Se por um lado a Síndrome de Down a fez mais indefesa frente às adversidades da vida, por outro transformou toda sua vivência em pura ternura.

Dalila tinha alguns hábitos já conhecidos dos seus mais íntimos, como dobrar repetidamente a mesma pilha de roupas, ou até esconder alguns objetos que depois ninguém conseguia encontrar. Com frequência pegava o celular e simulava conversas com naturalidade, já que a sua limitação auditiva tornava mais difícil manter os diálogos reais que não fossem aqueles acompanhados por gestos e mímicas.

Era uma pessoa animada e dançava com alegria.
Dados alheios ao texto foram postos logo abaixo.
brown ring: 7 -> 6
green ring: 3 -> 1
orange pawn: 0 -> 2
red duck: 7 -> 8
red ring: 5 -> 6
A escola não foi inclusiva nos tempos de Dalila, como observa Muryllo, nem por isso ela deixava de identificar o próprio nome em rabiscos e fazer escritos à sua moda. Também gostava de assistir novelas e de desenhar. Seus filtros da realidade eram bem mais porosos e suas entregas maiores. Dava asas à imaginação e acalentava seu coração desejando novos namorados e nutrindo gestações psicológicas, mais ainda quando se deparava com alguma mulher grávida por perto. Dedicava-se a um amor platônico por Marconi, sonhava e chorava por ele, "um alguém que nunca soubemos quem era”, comenta o sobrinho-neto de forma carinhosa.
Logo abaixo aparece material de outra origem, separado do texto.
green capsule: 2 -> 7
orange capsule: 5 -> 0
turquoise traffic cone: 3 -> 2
Saía pouco de casa e auxiliava nos afazeres domésticos, mas todos os dias buscava sua independência, por exemplo, ao ir sozinha à padaria na vizinhança para comprar pão de queijo. Muryllo conta que ela levava o dinheiro e um bilhetinho com o pedido e, querida pelos atendentes, voltava satisfeita com a compra a tiracolo.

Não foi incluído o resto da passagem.